Ao invés de tudo isso vou contar uma historinha:

Há um tempinho (talvez pouco mais de 10 anos), durante uma aula de Geografia no Colégio Militar, estudando justamente a rede hidrográfica do DF, estava com o livro aberto na mesa e as 3 principais fontes abastecedoras circuladas.

(À época já se falava em crescimento desenfreado e problemas de qualidade de vida. Imagine-se agora! Detalhe: falo como se parecesse uma eternidade, né? Pois bem. Para mim parece.)

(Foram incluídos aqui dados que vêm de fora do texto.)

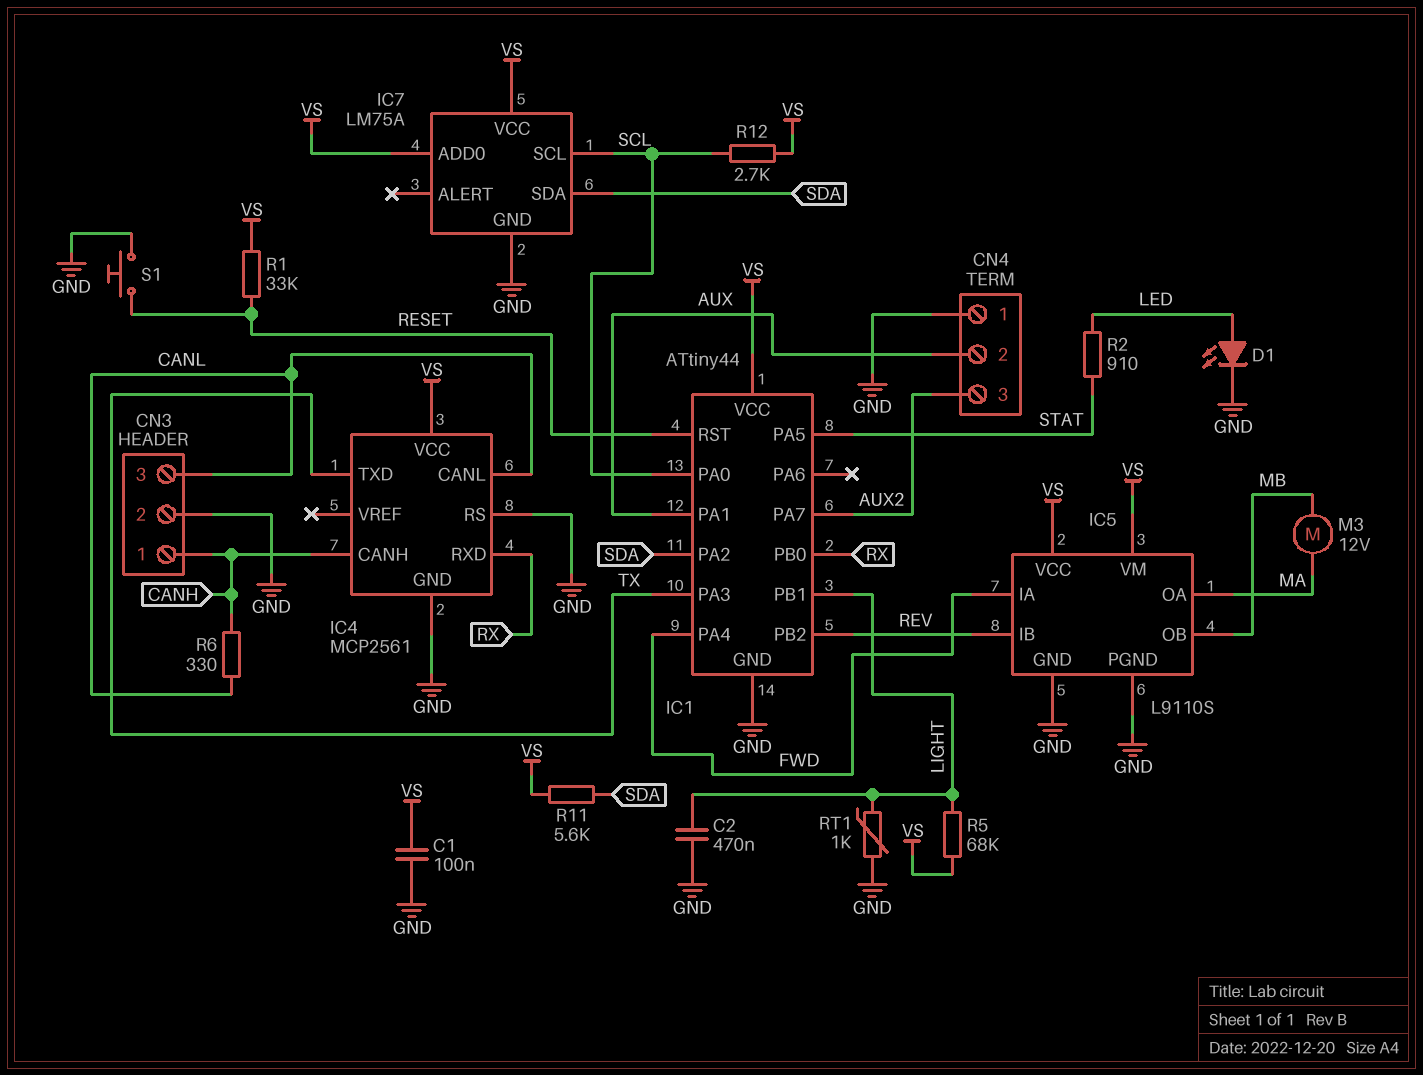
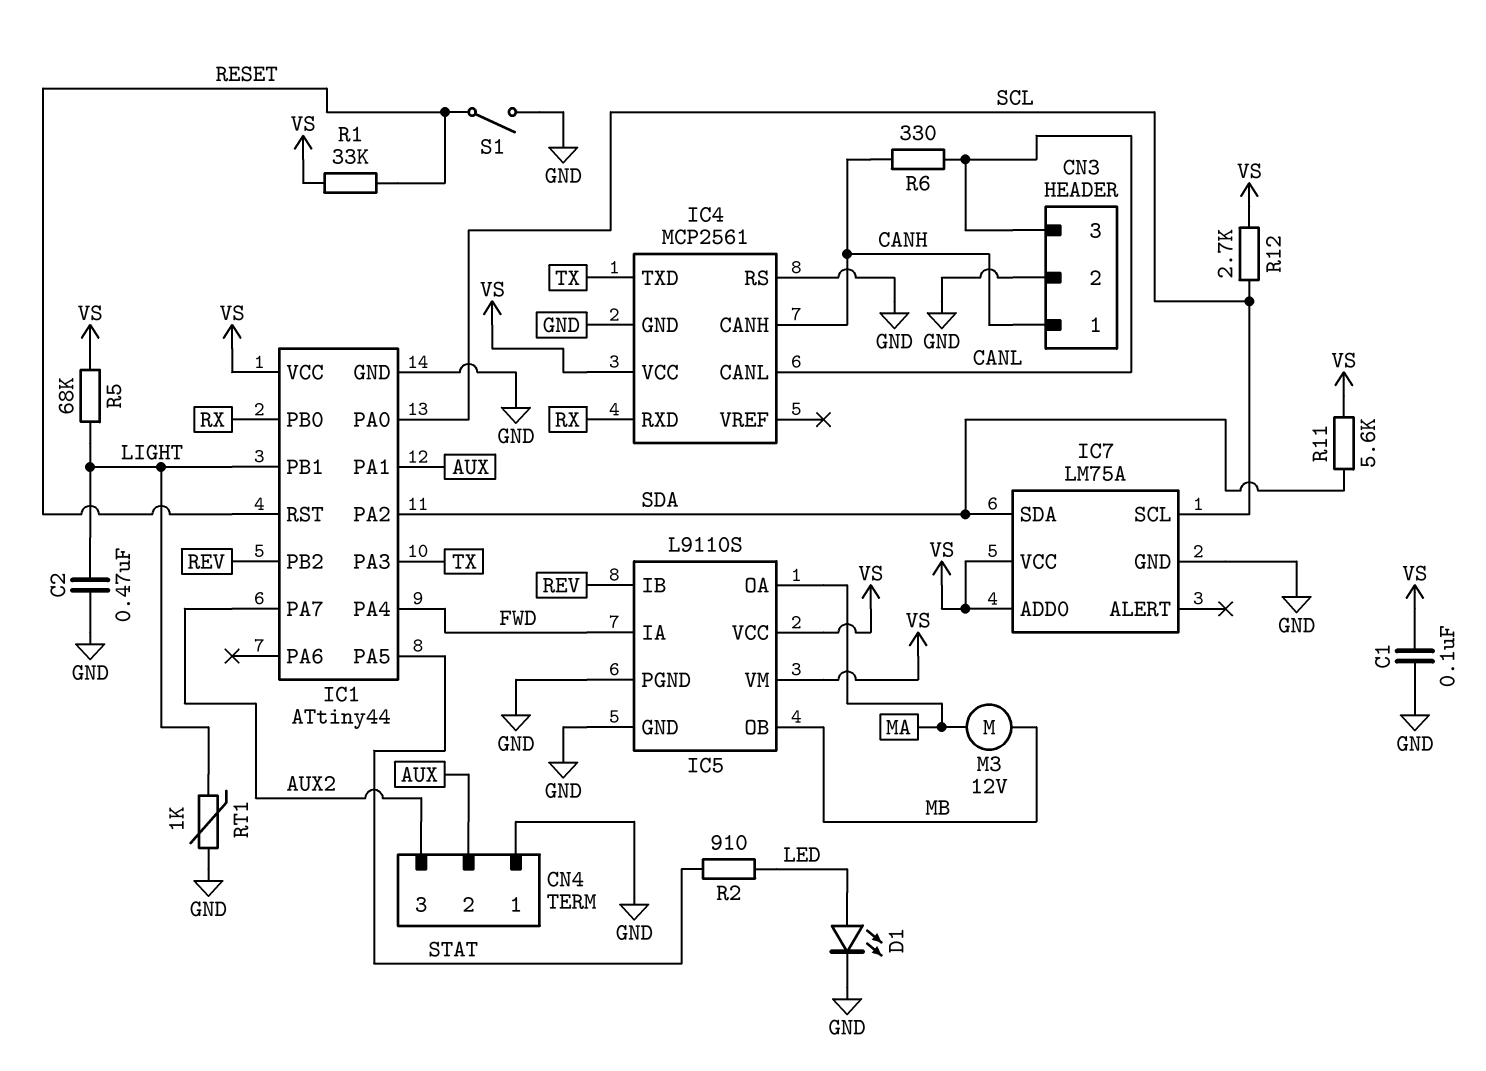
S1: button (GND, RESET) -> switch (GND, RESET)

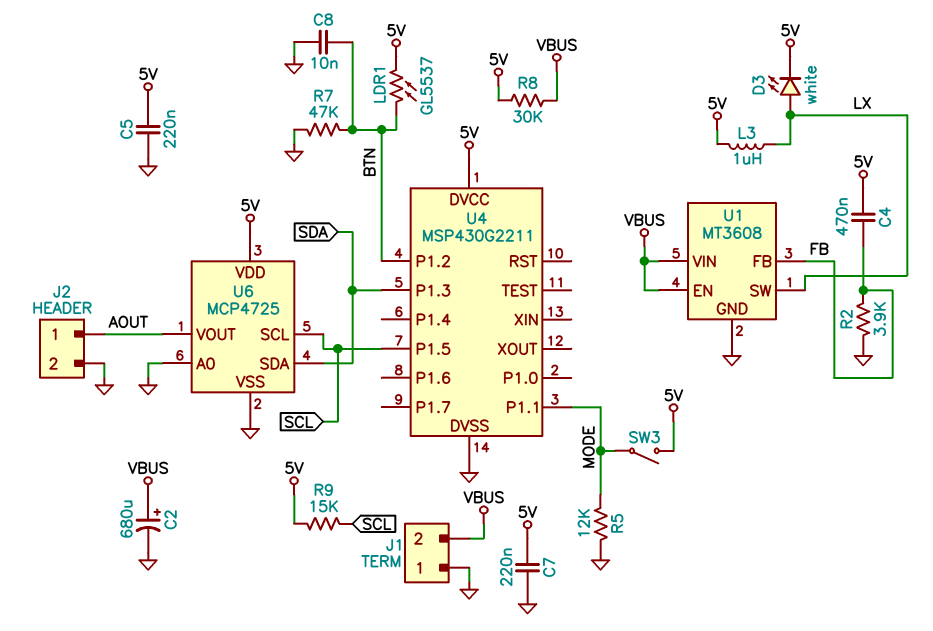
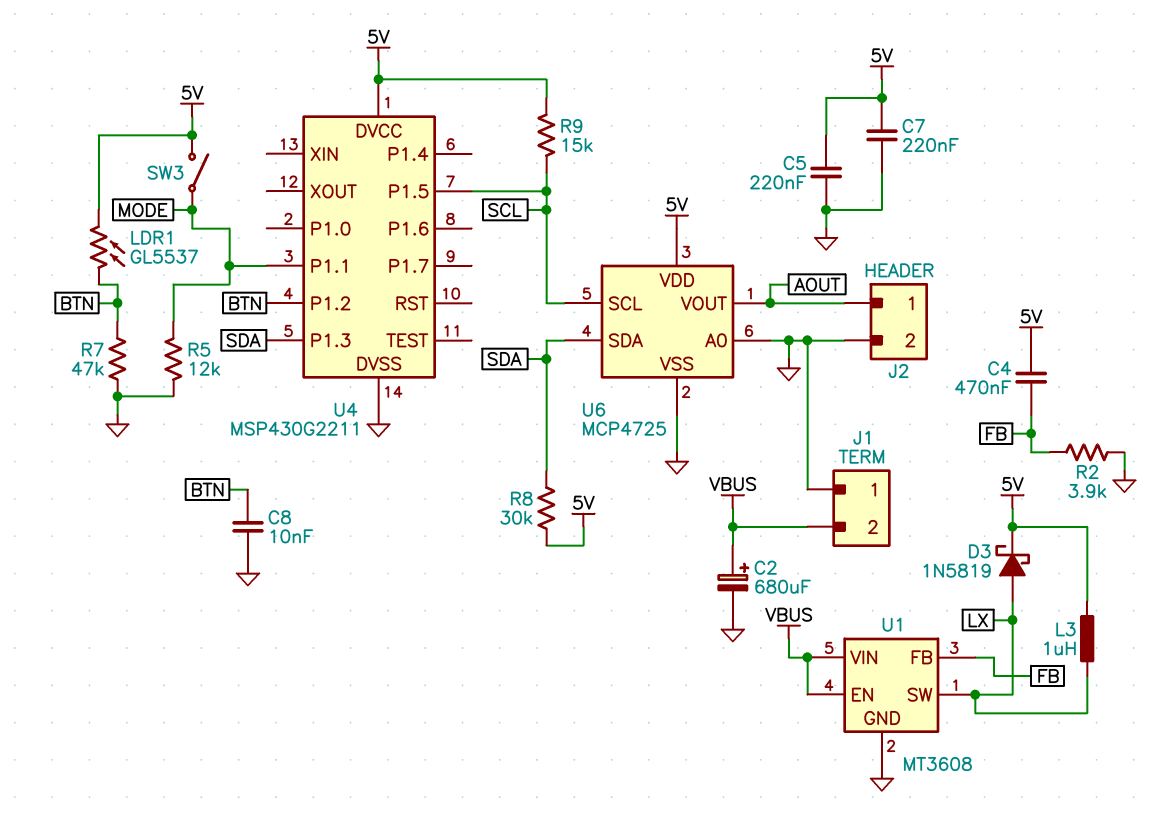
D3: LED white (A LX, K 5V) -> schottky 1N5819 (A LX, K 5V)
R8: 30k (5V, VBUS) -> 30k (5V, SDA)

Voltando... 3 principais complexos de abastecimento. Levantei a mão e afirmei (talvez essa tenha sido uma das afirmações mais incisivas que fiz em toda época de estudante - mais até do que quando na faculdade):

- Professor, com esse crescimento todo Brasília vai virar um deserto. Quer dizer, PODE virar. Mas é uma probabilidade muito, muito grande! Ela não pára de crescer, não foi concebida para esse tanto de gente, e o governo atual não pára com a política expansionista (e duvido que os demais mudem isso - é o que dá voto)!! Logo, é mera questão de tempo para o raio dela atingir os mananciais. Uma vez que isso ocorrer, não teremos de onde tirar água. Vai virar uma cena meio que apocaliptica - uma cidade fantasma, deserta, como nos filmes. A Capital prometida do Juscelino vai ter de migrar, tal como os emigrantes que para cá vem, daqui terá de sair. Se continuar como está, dou 50 anos. 60, no máximo, para isso acontecer.

É claro que um monte de gente riu. E não tem problema! Eu era mestre em rir dos comentários bestas dos outros. (Mestre em sugerir que quem tivesse atrapalhando a aula fosse retirado de sala também - inclusive eu, verdade seja dita, quando a aula não me interessava eu saía para não trapalhar os demais. Mas isso fica para outra postagem).

O professor respondeu que era uma possibilidade muito remota. Não era trágico assim como eu estava colocando. Havia como remediar, etc.

Pois bem. Passaram-se 10 anos e cidade continua a crescer (e se houvesse interesse teria como impedir isso). Neste meio período, o governo e governantes ficaram silentes quanto às fontes abastecedoras de água da cidade o tempo todo. Hoje ouço que recorrerão ao Lago Paranoá para abastecimento. Acredito que se o fazem é porque não tem outra alternativa (lembram do livro de Geografia que comentei ali em cima, né?). A que vamos recorer depois?

Então, se a medida de recorrer ao Lago acontece agora, 10 anos depois da "previsão esdrúxula", pensemos o seguinte: na melhor das hipóteses 60 - 10 = 50. Na pior, 50 - 10 = 40. Sim. 50 ou 40 anos e nada mais de água para nós, candangos.

E aí, tem alguém rindo agora?

2 comentários:

  1. Disse tudo: a indignação é tanta que não dá para organizar as ideias direito! =p
    Se tivessem te ouvido há 10 anos atrás talvez não precisassem recorrer ao lago Paranoá!
    Não tenho certeza de que essa seja mesmo a última alternativa...talvez sim, talvez não... Difícil saber se realmente é preciso fazer isso com tanta jogada política por aí! É de entristecer! No fim, só aceitamos...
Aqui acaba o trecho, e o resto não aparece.